転職の際の看護技術

今看護師の話題と言えば「人手不足」「離職者の高さ」がよく取り上げられるように、現在多くの現場で看護師の不足が問題になっています。その原因としては仕事自体のきつさや人間関係のトラブルがあります。特に都市部では仕事がきつすぎたり人間関係で揉めてしまうと他にも働き口はいくらでもあるので比較的容易に退職・転職をしてしまいます。また、地方ではより条件の良い職場を求めて看護師が都会へ流れてしまうという現象も起きています。
そもそも人の世話をする「看護」は肉体的だけでなく精神的にも大変負担のある仕事です。病棟では24時間365日仕事があり、急変などで緊急に動くこともあれば、患者からのクレームも発生します。
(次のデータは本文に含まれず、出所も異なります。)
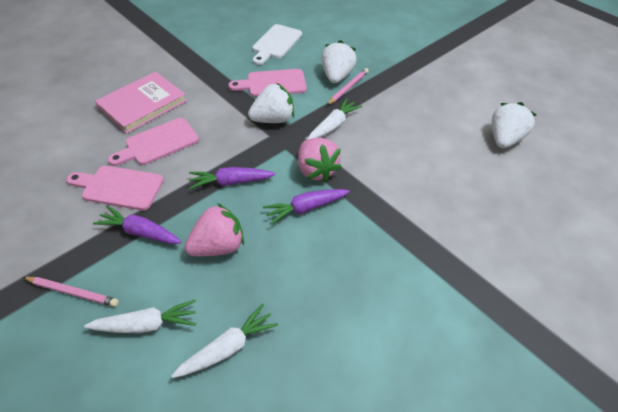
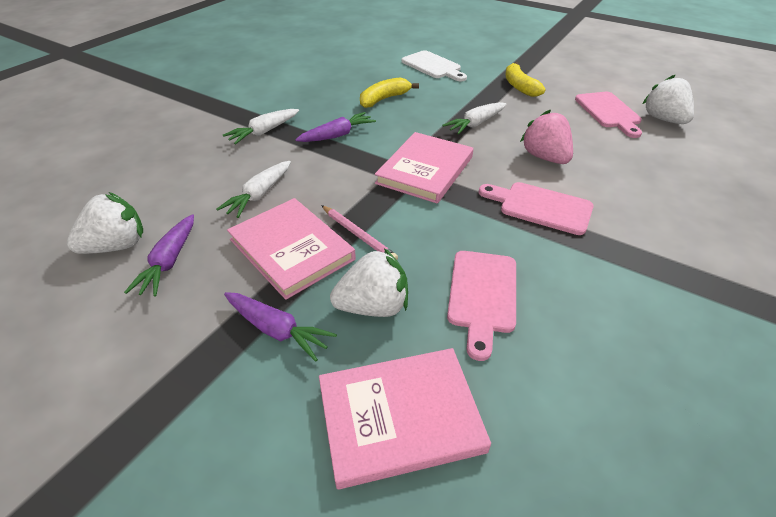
pink book: 1 -> 3
pink pencil: 2 -> 1
pink strawberry: 2 -> 1
yellow banana: 0 -> 2

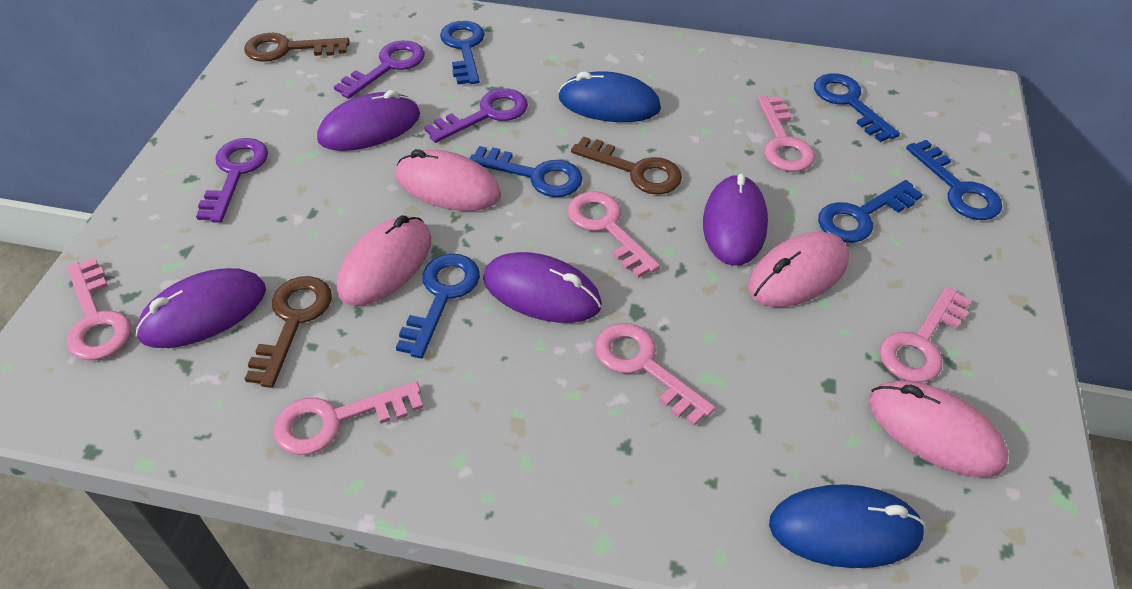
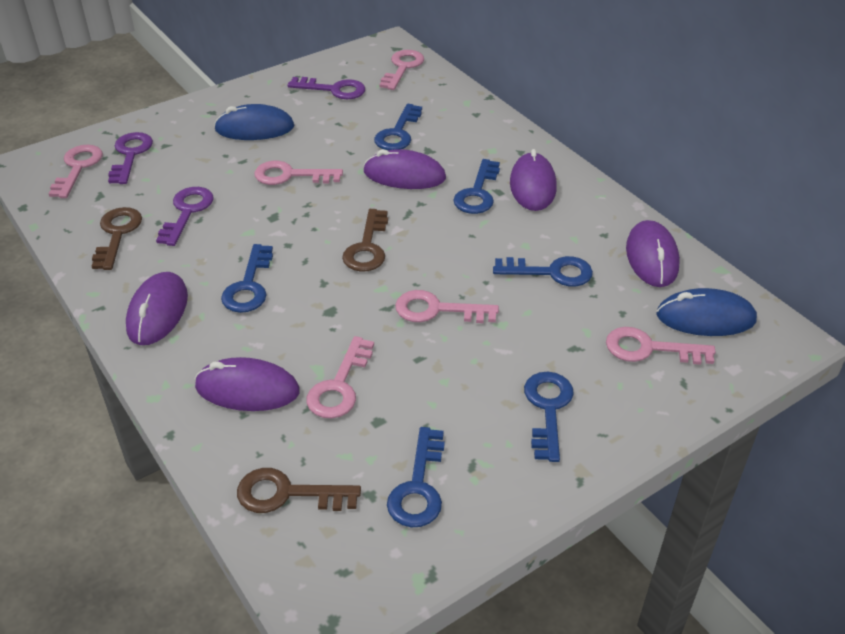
pink mouse: 4 -> 0
purple mouse: 4 -> 5

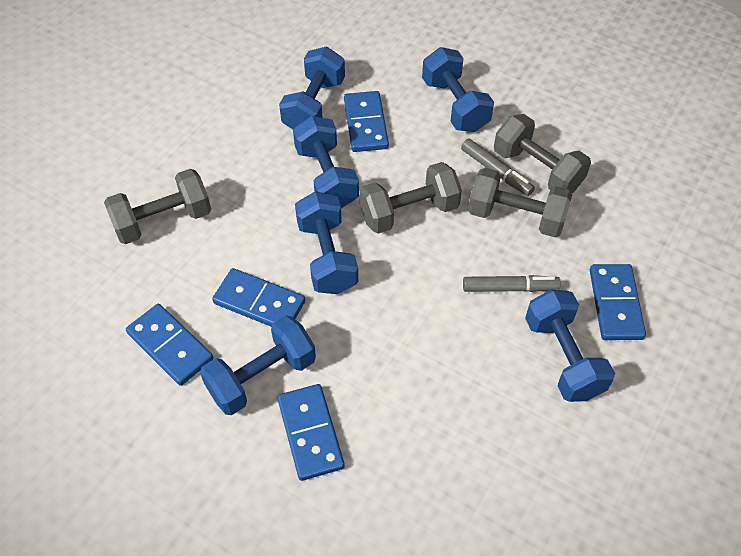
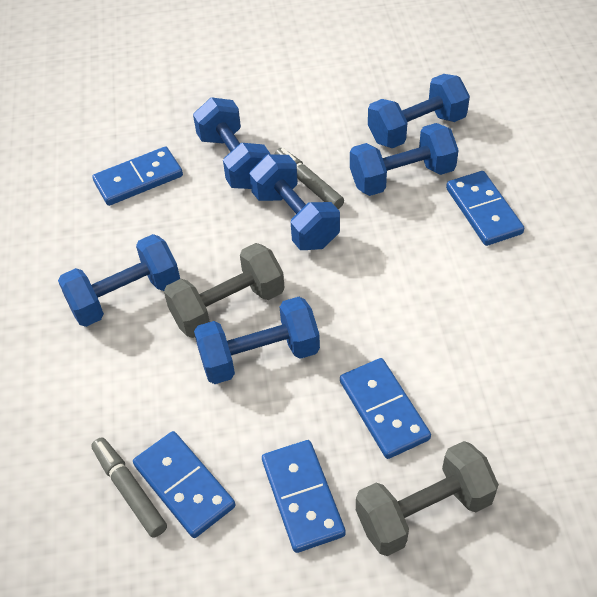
grey dumbbell: 4 -> 2

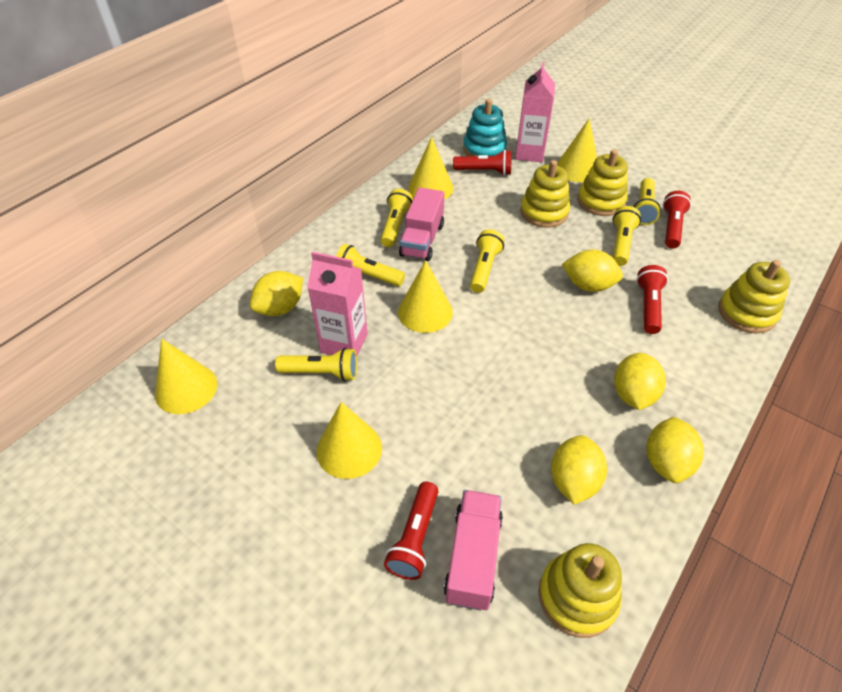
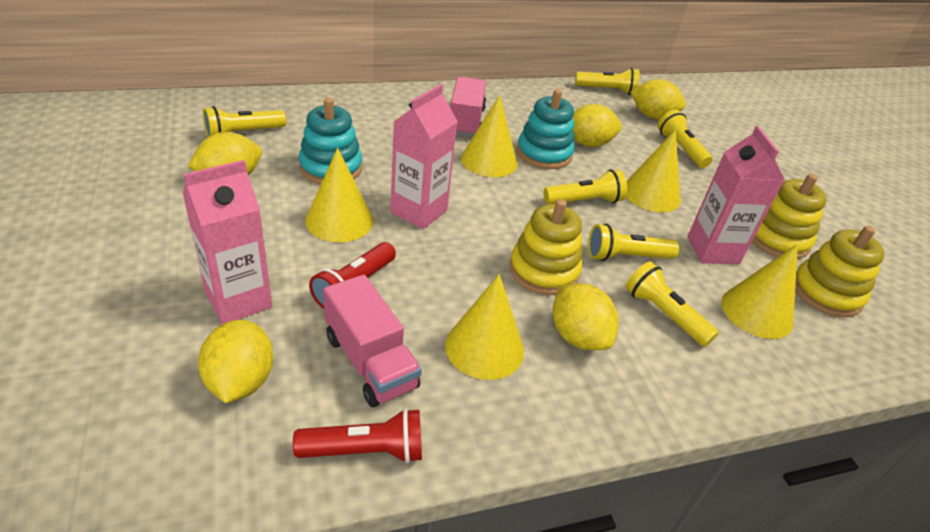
pink carton: 2 -> 3
red flashlight: 4 -> 2
turquoise stacking toy: 1 -> 2
yellow stacking toy: 4 -> 3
反面、大変やりがいのある仕事でもありますが、家庭を持っていたり子供を育てながら続けるには少し難しいのも確かです。そのため、結婚や出産を機に退職する看護師が多く、看護師の資格を持っているのに働いていない「潜在看護師」も相当な数いると言われています。この埋もれている「潜在看護師」を発掘することで人手不足の解消につなげようと、各地で復職支援のためのセミナーや講習会も行われていて、各病院でも短時間勤務を取り入れるなどして家族のいる看護師でも働きやすい環境づくりを始めています。
しかし、ここで問題になってくるのが各々の持つ看護技術です。看護師の経験者と言っても、勤めていた場所によって身についた看護技術は様々です。転職や復職で以前とは違う職場に入れば自分が身につけてきた技術がほとんど通用しない可能性があります。さらに、一旦退職してブランクがあるとその間に看護の方法が変わってきてしまいます。そのため、看護師としてまた働きたいという気持ちはあっても自分がついていけるか分からないという不安から二の足を踏んでしまう人も少なくありません。特に、新人が看護師の経験者であれば当然周りからはそれなりに期待されてしまいます。忙しい職場では一日も早く戦力になってほしいものなのでそのプレッシャーも大きいでしょう。新人の方も基本的な事は聞きづらく、ある程度予習や自己研鑽も必要になってきます。